At the bottom of my laundry basket, there is usually a layer of things that simply go unwashed: sometimes for months…entire seasons of the year. Sometimes it’ll be a spare set of sheets that won’t get washed until the next company is due to arrive, or unseasonable clothes that I know won’t be needed for quite some time.
This is essentially my philosophy of laundry: do as needed (for washing and for putting it away). My girls and I have outfits upon outfits. I will often wait until our clothes have become small mountains in the baskets before I actually wash them. My husband’s minimalist wardrobe needs laundering more frequently (though he also tends to buy odor resistant fabrics, God bless him). Sometimes the girls will latch onto an outfit that they want to wear frequently, and I think in reality I really only wear the same 5 shirts on repeat for any given season, so what actually happens is that I wash clothes with a high level of selectivity. What is needed or in high demand gets selected out of the mound, and what has less demand becomes relegated to the neglected bottom layer.

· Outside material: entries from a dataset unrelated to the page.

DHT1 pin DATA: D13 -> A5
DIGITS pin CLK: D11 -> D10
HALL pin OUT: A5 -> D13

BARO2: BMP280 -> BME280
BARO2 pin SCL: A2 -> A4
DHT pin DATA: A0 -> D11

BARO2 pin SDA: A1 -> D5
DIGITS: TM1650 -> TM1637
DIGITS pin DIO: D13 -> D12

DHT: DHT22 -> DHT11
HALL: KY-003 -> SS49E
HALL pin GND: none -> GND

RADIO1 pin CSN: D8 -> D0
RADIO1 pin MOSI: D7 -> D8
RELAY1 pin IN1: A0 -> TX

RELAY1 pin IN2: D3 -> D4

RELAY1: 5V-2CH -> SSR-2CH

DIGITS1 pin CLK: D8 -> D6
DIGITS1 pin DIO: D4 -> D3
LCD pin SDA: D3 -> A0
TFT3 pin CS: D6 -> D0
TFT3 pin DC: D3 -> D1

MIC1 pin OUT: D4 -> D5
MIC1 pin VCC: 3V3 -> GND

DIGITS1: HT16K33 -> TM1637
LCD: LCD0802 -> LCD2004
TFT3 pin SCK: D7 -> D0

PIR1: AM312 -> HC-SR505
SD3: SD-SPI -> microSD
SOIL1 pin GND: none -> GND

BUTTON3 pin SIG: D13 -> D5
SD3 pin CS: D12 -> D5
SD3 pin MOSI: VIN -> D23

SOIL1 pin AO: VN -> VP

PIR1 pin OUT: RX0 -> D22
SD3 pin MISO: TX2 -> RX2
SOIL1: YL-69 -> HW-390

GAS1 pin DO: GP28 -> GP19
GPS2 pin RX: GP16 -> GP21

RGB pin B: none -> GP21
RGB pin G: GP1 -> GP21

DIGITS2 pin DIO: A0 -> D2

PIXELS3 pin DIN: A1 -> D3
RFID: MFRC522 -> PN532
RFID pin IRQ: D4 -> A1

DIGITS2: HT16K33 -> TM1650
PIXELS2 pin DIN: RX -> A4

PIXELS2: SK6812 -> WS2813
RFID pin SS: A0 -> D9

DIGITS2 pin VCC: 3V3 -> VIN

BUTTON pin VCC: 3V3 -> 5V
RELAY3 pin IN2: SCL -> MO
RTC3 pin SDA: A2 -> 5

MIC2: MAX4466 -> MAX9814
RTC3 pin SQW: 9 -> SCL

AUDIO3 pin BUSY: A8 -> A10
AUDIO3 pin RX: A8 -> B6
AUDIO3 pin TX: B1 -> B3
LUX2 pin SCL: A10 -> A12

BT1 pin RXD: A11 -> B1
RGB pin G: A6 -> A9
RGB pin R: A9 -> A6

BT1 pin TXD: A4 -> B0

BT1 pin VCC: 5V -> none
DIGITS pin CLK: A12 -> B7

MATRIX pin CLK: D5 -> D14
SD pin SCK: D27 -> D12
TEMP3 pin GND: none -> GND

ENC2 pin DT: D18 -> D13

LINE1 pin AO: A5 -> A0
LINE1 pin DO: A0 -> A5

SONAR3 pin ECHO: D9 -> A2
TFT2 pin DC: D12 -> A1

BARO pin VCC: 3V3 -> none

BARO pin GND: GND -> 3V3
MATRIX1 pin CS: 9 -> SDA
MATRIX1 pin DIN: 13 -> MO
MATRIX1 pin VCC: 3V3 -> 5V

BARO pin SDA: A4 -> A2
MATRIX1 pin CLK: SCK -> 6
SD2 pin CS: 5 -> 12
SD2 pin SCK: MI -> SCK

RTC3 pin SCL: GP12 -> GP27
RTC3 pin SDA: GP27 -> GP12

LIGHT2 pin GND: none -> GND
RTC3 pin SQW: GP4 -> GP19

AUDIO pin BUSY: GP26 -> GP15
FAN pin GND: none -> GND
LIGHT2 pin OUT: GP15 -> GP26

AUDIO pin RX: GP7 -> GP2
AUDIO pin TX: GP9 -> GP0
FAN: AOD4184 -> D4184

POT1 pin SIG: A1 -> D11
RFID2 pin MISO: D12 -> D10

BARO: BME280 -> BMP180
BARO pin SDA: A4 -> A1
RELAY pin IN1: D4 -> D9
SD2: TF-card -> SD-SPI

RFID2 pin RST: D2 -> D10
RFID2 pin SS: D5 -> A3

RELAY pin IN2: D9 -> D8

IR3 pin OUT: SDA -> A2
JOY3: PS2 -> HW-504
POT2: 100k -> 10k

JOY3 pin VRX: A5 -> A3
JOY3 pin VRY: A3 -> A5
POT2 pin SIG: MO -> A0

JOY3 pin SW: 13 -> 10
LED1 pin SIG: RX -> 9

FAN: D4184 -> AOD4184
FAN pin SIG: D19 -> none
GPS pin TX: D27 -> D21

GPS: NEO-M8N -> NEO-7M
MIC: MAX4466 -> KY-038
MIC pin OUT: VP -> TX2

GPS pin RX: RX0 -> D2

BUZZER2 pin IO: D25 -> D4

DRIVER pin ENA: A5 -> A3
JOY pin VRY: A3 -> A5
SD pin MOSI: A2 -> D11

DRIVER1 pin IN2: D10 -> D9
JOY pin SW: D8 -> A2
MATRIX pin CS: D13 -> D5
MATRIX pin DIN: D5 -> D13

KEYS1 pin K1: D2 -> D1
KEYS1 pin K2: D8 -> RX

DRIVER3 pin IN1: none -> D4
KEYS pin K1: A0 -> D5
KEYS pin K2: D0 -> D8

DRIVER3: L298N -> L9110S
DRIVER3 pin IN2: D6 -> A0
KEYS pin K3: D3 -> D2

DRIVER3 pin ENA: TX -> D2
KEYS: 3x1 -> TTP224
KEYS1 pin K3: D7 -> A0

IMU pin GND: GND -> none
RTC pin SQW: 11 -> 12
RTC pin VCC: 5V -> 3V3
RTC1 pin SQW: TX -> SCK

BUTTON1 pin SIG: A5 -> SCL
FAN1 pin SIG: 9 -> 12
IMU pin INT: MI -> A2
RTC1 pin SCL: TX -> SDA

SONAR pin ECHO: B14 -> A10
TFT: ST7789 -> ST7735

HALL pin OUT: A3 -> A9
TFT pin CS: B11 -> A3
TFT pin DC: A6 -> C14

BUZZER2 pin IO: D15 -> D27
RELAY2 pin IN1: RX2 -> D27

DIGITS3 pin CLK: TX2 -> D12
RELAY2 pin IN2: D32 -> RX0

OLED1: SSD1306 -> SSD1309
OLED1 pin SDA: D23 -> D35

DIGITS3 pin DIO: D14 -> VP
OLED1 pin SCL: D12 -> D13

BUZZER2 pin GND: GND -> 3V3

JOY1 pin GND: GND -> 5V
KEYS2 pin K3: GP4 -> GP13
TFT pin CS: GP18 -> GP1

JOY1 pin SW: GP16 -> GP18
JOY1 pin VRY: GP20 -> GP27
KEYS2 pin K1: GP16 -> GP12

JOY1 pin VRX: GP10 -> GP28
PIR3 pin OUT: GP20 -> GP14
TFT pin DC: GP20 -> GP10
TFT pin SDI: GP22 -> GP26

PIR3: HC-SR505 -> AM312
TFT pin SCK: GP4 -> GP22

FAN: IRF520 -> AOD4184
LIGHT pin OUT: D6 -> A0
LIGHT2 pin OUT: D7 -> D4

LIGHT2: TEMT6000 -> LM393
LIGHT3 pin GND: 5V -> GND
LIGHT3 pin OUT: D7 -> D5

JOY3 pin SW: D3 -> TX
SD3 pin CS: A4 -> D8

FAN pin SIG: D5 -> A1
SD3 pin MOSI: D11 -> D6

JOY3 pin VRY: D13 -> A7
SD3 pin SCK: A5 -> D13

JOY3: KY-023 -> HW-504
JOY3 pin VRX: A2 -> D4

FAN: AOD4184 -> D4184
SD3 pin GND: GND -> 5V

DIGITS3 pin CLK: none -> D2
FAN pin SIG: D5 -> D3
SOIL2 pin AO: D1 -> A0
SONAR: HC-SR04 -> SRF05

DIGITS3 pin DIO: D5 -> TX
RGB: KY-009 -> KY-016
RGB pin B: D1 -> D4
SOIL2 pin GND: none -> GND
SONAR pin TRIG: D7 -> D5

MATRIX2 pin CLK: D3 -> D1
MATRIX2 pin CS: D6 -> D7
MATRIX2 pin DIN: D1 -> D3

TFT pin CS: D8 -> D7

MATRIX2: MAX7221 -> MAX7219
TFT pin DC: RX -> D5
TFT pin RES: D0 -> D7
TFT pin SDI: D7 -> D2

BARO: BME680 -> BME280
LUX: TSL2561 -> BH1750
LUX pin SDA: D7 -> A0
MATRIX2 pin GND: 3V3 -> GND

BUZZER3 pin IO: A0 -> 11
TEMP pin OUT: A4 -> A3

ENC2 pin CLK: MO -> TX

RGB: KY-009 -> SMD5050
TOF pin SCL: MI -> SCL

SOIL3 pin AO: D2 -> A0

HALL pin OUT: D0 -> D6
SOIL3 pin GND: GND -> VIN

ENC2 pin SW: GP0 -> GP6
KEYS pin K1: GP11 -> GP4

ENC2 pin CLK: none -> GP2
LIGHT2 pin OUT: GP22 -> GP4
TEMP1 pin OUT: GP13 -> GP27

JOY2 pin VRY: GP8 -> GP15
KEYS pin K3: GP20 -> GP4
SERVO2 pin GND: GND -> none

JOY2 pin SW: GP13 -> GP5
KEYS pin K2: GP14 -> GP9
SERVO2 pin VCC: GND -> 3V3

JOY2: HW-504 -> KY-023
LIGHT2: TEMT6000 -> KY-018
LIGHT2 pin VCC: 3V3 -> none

On the extremely rare day that I dedicate myself to Getting the Laundry Done — when there remain no random piles of clean laundry through which only Mom can navigate or clothes in any basket, not even the neglected bottom layer — the feeling of freedom and accomplishment leaves me questioning why those days are so rare.
But that’s the thing with laundry for me, as with life, I tend to just stick to what works…until it doesn’t anymore. Then, whether through learning the hard way that what worked Does Not Work, or the glorious days when inspiration strikes and Things Just Happen, there is freedom and accomplishment to be found when what was neglected finally gets the attention it needs.